One of Australia’s most important contemporary art museums re-opened on Boxing Day after closing its doors for nine months. The Museum of Old and New Art in Hobart (Mona), Tasmania, has been rehung during the pandemic, drawing on the collection of its founder, the gambler and mathematician David Walsh.
In a blog posted 17 March, when Mona closed, Walsh posted online: “I’ll keep everything together as long as I can, and that should be a long time. I’ll delay building projects and maintenance. I’ll stop taking holidays (not having a choice is a potent motive). I hope people care enough to visit when we reopen.”
New pieces on show include a giant bronze sculpture by US artist Tom Otterness, Girls Rule (2020), which doubles up as a children’s playground while House of Mirrors (2016), created by the Australian artists Christian Wagstaff and Keith Courtney, invites visitors to get lost in a bewildering maze.
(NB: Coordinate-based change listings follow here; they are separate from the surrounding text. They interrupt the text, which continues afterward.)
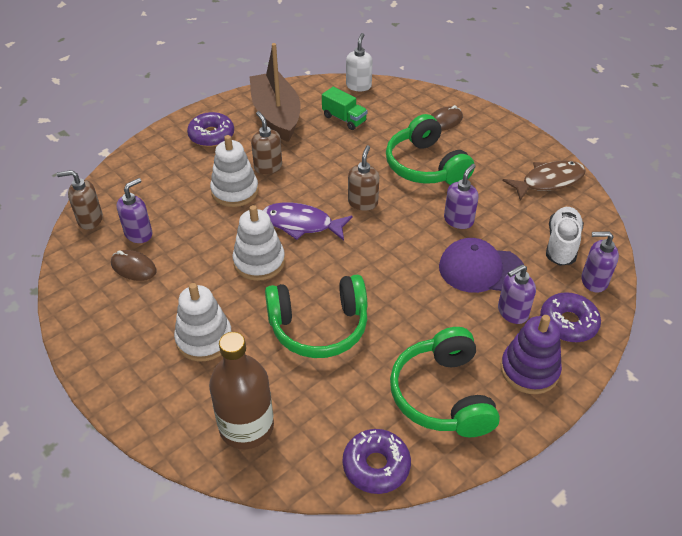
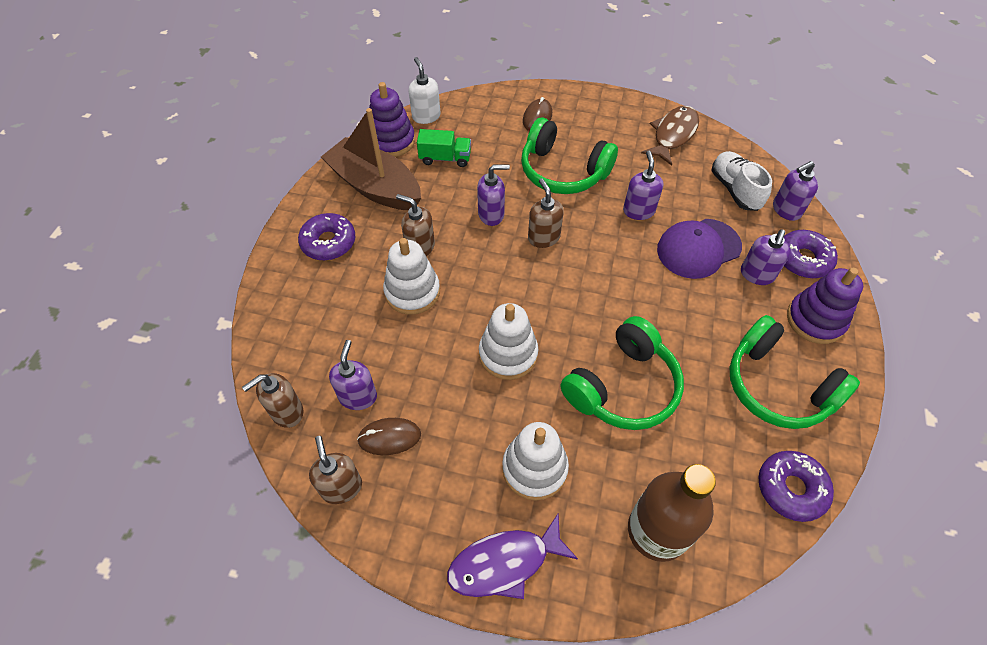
camera: 35 degrees left, 10 degrees up
(78, 278) = (341, 487): none -> brown soap dispenser
(301, 224) = (509, 291): purple fish -> purple fish (505, 563)
(317, 92) = (391, 141): none -> purple stacking toy
(340, 170) = (491, 214): none -> purple soap dispenser

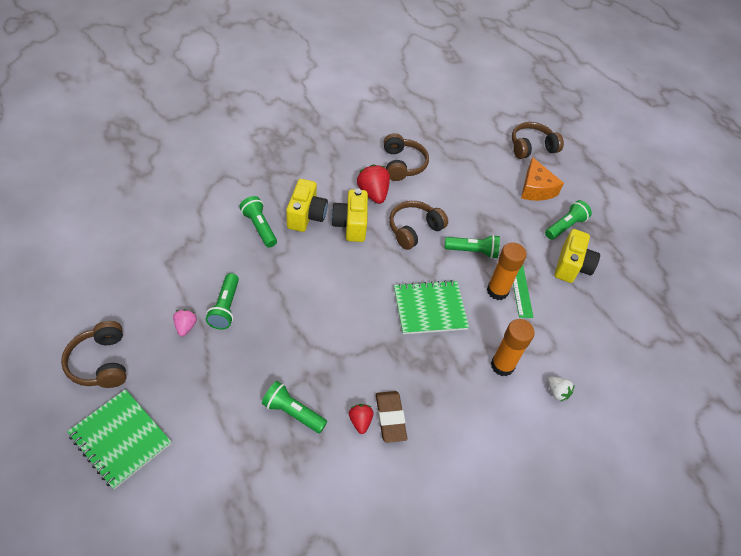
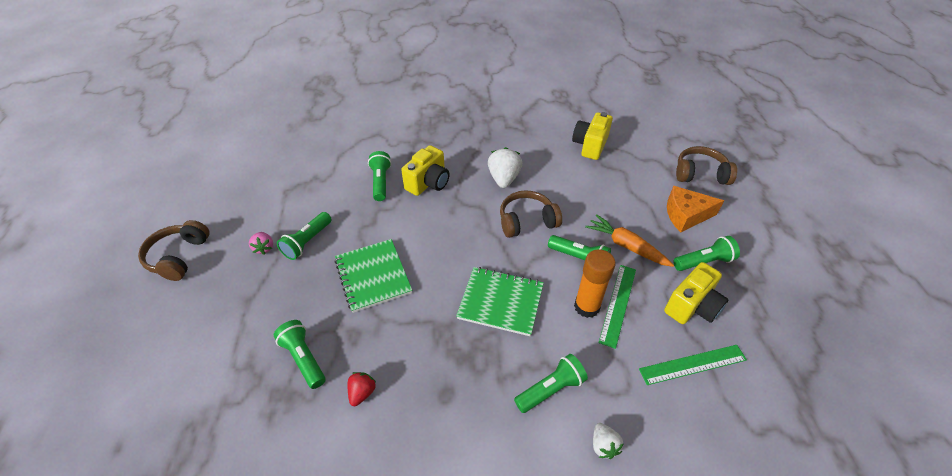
camera: 30 degrees right, 5 degrees down
(120, 439) = (146, 327): green notebook -> green notebook (373, 276)
(186, 326) = (264, 248): pink strawberry -> pink strawberry turned 135 degrees clockwise
(350, 225) = (465, 201): yellow camera -> yellow camera (590, 145)
(373, 193) = (504, 179): red strawberry -> white strawberry
(390, 418) = (394, 401): brown eraser -> none
(402, 164) = (548, 160): brown headphones -> none
(502, 365) = (551, 389): orange glue stick -> green flashlight
(503, 229) = (626, 246): none -> orange carrot
(536, 189) = (686, 215): orange cheese -> orange cheese turned 75 degrees clockwise
(590, 311) = (693, 364): none -> green ruler

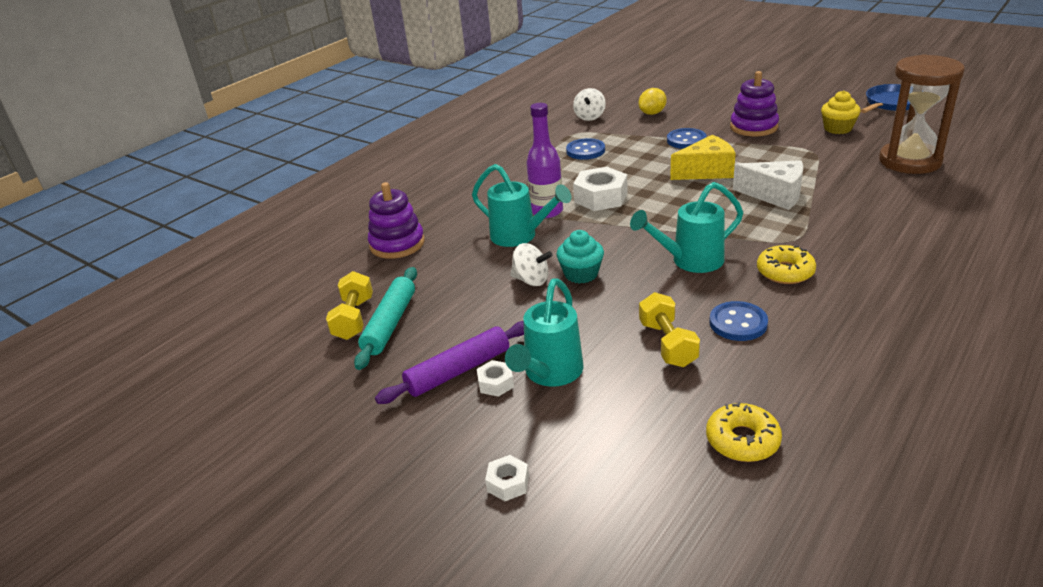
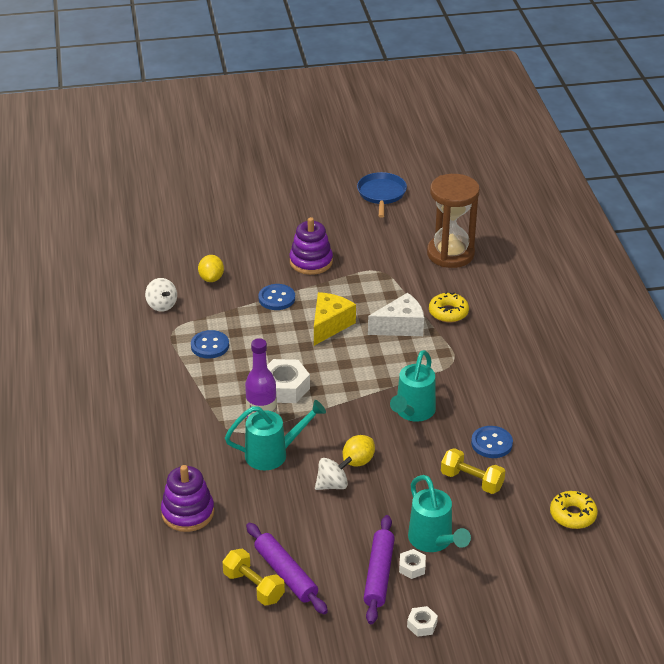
camera: 50 degrees left, 5 degrees up
(390, 324) = (285, 574): turquoise rolling pin -> purple rolling pin
(508, 483) = (497, 615): white nut -> white nut (422, 625)
(581, 274) = (358, 461): turquoise cupcake -> yellow lemon
(785, 272) = (475, 390): yellow donut -> yellow donut (448, 312)
(837, 128) = (372, 238): yellow cupcake -> none

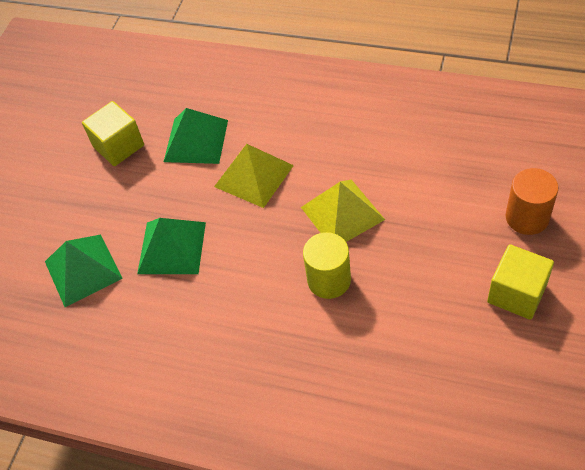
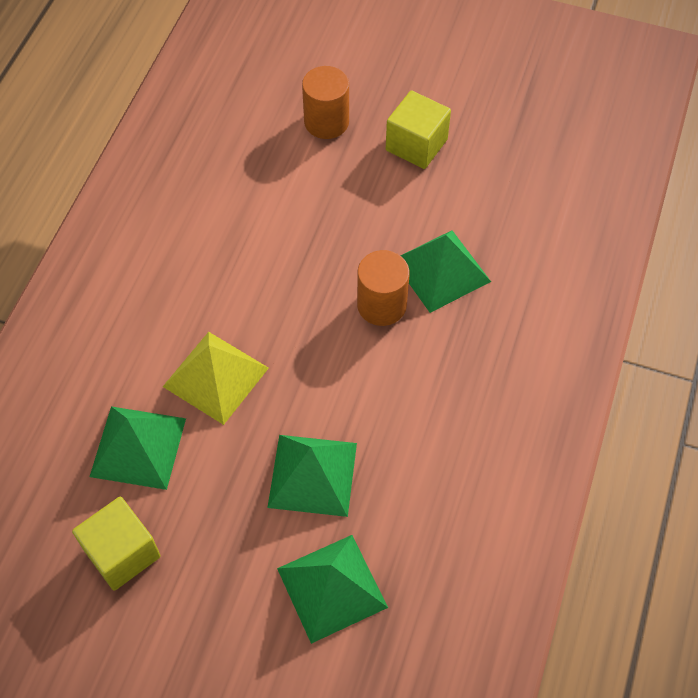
camera: 95 degrees left, 5 degrees up
(329, 280) = (381, 305): yellow cylinder -> orange cylinder
(342, 213) = (291, 285): yellow pyramid -> none
(371, 324) = (441, 270): none -> green pyramid

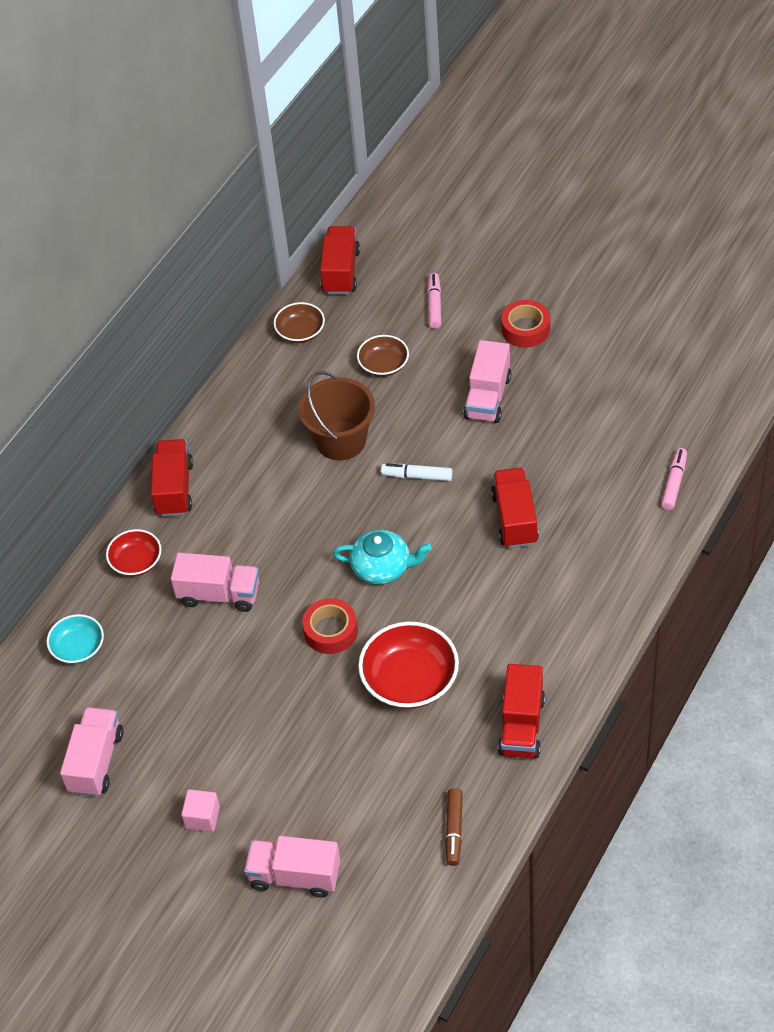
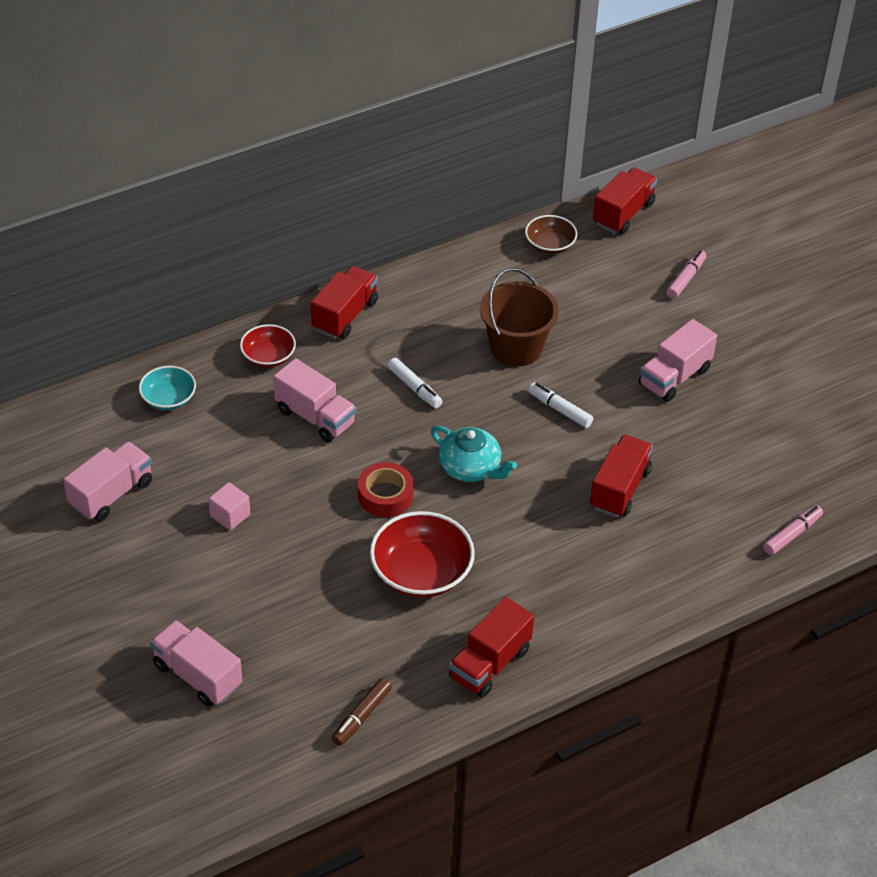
camera: 25 degrees right, 5 degrees down
(202, 817) = (160, 586): pink cube -> pink cube (230, 515)
(283, 522) = (414, 388): none -> white marker
(383, 365) = (601, 306): brown bowl -> none
(525, 329) = (753, 338): red tape -> none

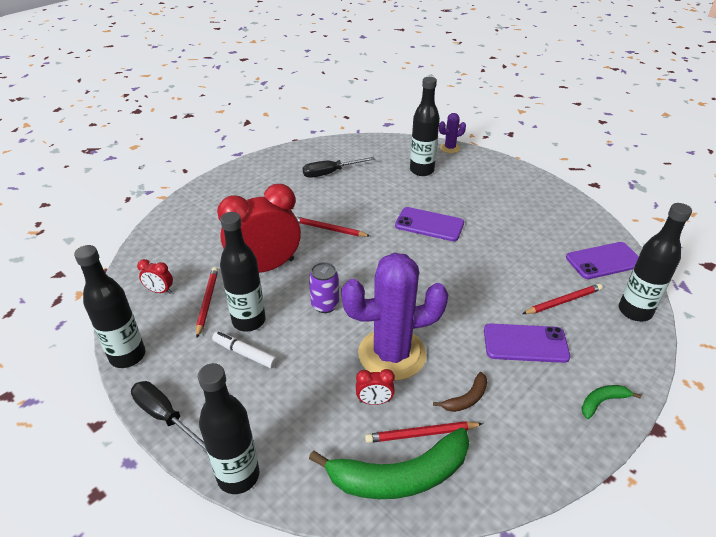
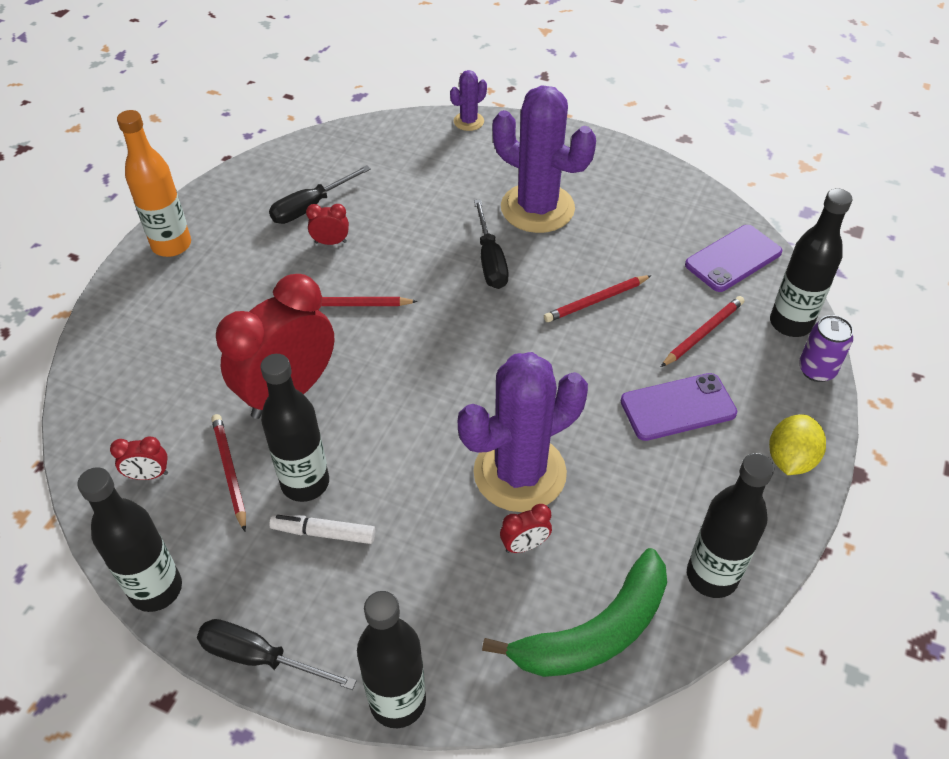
camera: 20 degrees left, 10 degrees up
(240, 175) = (171, 245): none -> orange bottle
(325, 305) = (400, 427): purple can -> purple can (816, 370)
(333, 193) = (330, 242): none -> red clock
(421, 434) = (599, 569): red pencil -> red pencil (596, 301)
(422, 170) = (444, 171): black bottle -> black bottle (712, 576)
(429, 224) = (490, 260): purple phone -> black screwdriver
(466, 398) = (635, 505): brown banana -> none
(474, 202) = (537, 208): none -> purple cactus
(602, 402) = (790, 459): green banana -> yellow lemon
Other works on display include the porcelain sculpture series Cunts… and other conversations (2008-11) by Greg Taylor and Sidney Nolan's paintings such as Dog and Duck Hotel (1948).
During lockdown, Mona live streamed a human work of art to laptops and mobiles worldwide. The museum showed Tim Steiner sitting on a plinth, displaying to online viewers his tattooed back designed by the Belgian artist Wim Delvoye.
Alfredo Jaar’s installation The Divine Comedy is still publicly accessible in the Siloam extension which connects the main Mona building to the Pharos wing of the museum. Siloam also houses works by Ai Weiwei, Oliver Beer and Christopher Townend.
Time Out Melbourne says: “Oliver Beer's MONA Confessional is a massive listening tube, in which you can reveal your darkest secrets to strangers on the other side of the museum, and Christopher Townend's Requiem for Vermin is an audio work featuring 230 speakers throughout the tunnels, activated by movement.”
Visitors must pay a $10 deposit when booking an admission ticket. “After your visit, you will receive an email wherein you can choose to have your $10 refunded, or leave it with Daddy Walsh and he’ll pop it straight on the doggies,” says the Mona website.
Mona’s co-chief executive Mark Wilsdon told ABC News that all 400 staff at the museum would return to work. "We were able tighten up and we were able to get some things done, the JobKeeper stimulus [federal government support package] has been very supportive in that way," he said.
Next month, Mona celebrates its tenth anniversary. We reported that the “museum’s crypt-like chambers [provide] an art experience that is both carnivalesque and contemplative. The antiseptic, white-walled display that is the hallmark of collectors’ galleries across Europe and the US is eschewed in favour of darkened rooms and red velvet curtains. And how many other collectors would place the ashes of their father on public display in the atrium?”